This week, one of our challenges has been getting a medication for low phosphate. Mom’s blood tests from Monday came back with low phosphate levels. Then we went through the following steps:

1. The doctor sent in a prescription to the pharmacy (which is done by fax).
2. The pharmacist said that the prescription was no longer available (sent a fax back to the doctor and called us).
3. I called the doctor the next day because we had not heard anything (left a message).
4. The pharmacist called us saying they had found something, could order it for the next day, but that it wasn’t covered by insurance and would cost $169. My jaw dropped. That is insane. We said that was too much, they needed to find another solution. So the pharmacist faxed back to the doctor.

We didn’t hear anything the next day, so yesterday I called to figure out what was up. After I finally got someone in the know on the phone, she said they had been working on it since they got the message from the pharmacist, but didn’t want to call us until they had a solution. I am encouraged to know they were working on it, but it would have been really helpful to me if they had called to let us know they were working on it. Meanwhile, we are here wondering what the effects of low phosphate are – we know it isn’t a medical emergency like the hypercalcemia, otherwise they would have sent us to emergency.

When we did get a call with a plan, that plan is for an infusion. The $169 pills might have been an OK solution (we can afford it) if it was a one time deal, but the doctor didn’t know if that was the case. It is a lot of money if it is needed regularly. The plan now is that today, Friday, mom will go into the chemo suite and get a 4-hour infusion of phosphates. Then on Monday, we will do blood work to see if the infusion was effective.

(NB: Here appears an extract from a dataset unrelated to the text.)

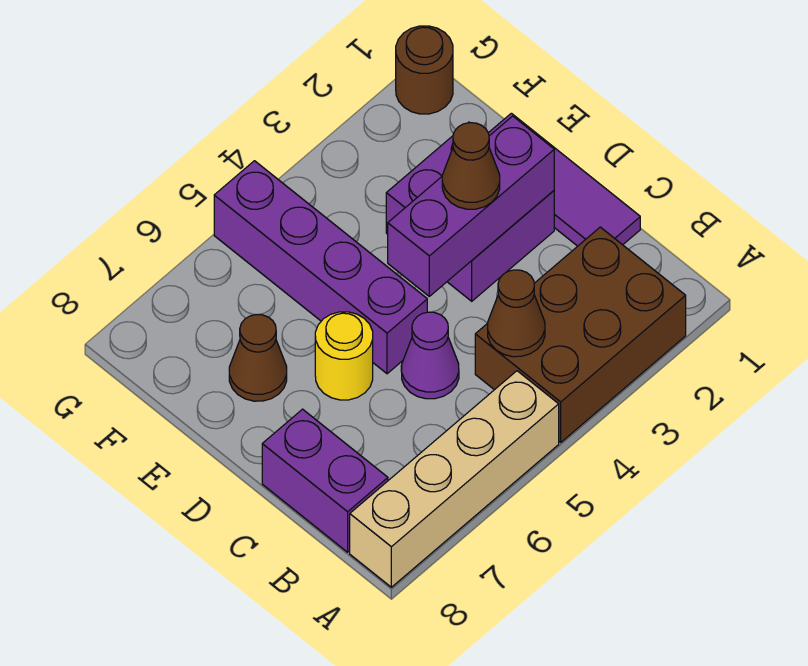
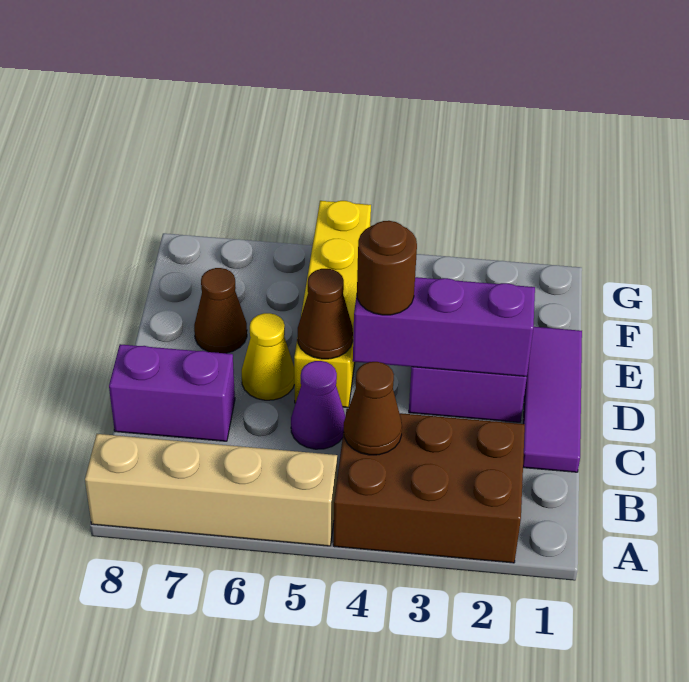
purple brick B8:C8 level 1 -> purple brick C7:C8 level 1
brown cone D3 level 3 -> brown cone D5 level 2
purple brick D5:G5 level 1 -> yellow brick D5:G5 level 1
yellow round brick D6 level 1 -> yellow cone D6 level 1
brown round brick G1 level 1 -> brown round brick D4 level 3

We are entering today with a sense of curiosity – very much like my first experience with chemotherapy. We will get to see what the infusion centre looks like and experience the process. Fortunately, the medication mom is getting is not toxic, and will likely make her feel stronger.

I am struck by the parallels. The foibles in the system are very similar to my experiences in California. The medications may be different, but we still run into issues with insurance – what is covered and what isn’t – and needing to work around the constraints of insurance.

The healthcare team is working to help her. I feel like the team of doctors and nurses are working together to care for mom – however, they aren’t necessarily that great at keep us in the loop. We get directions on what to do, but no insight into the decision making process or the work that is going into making things happen. There are times when it feels like our queries are going into a void – but they aren’t. A day or two or three or four later we discover that someone did hear the question and is working on the answer.

Yesterday we also got a call about clinical trials but we were not home. They only left a message saying they had information, so this morning I will call back and see what is up. Since we’ll actually be there for the infusion, I can ask outstanding questions when we are there. I’m also hoping to get my hands on the pathology report today.

I worry about what will happen when I head back to California next week, but I also see that mom is so much stronger now than she was when I arrived. She also has a lot more people looking in on here. CCAC and the palliative care team are amazing. Mom can call the palliative care NP (nurse practitioner) anytime she has issues with pain. We also know that the NP is talking to the oncologist (she told us she had a conversation with the oncologist) to ensure that the pain meds mom is getting don’t interfere with the chemotherapy. Mom mentioned yesterday that she was surprised how she was not in pain –  but also it made her more aware of just how much pain she has been in over the least few months. Hopefully we can figure something out that keeps her not in pain!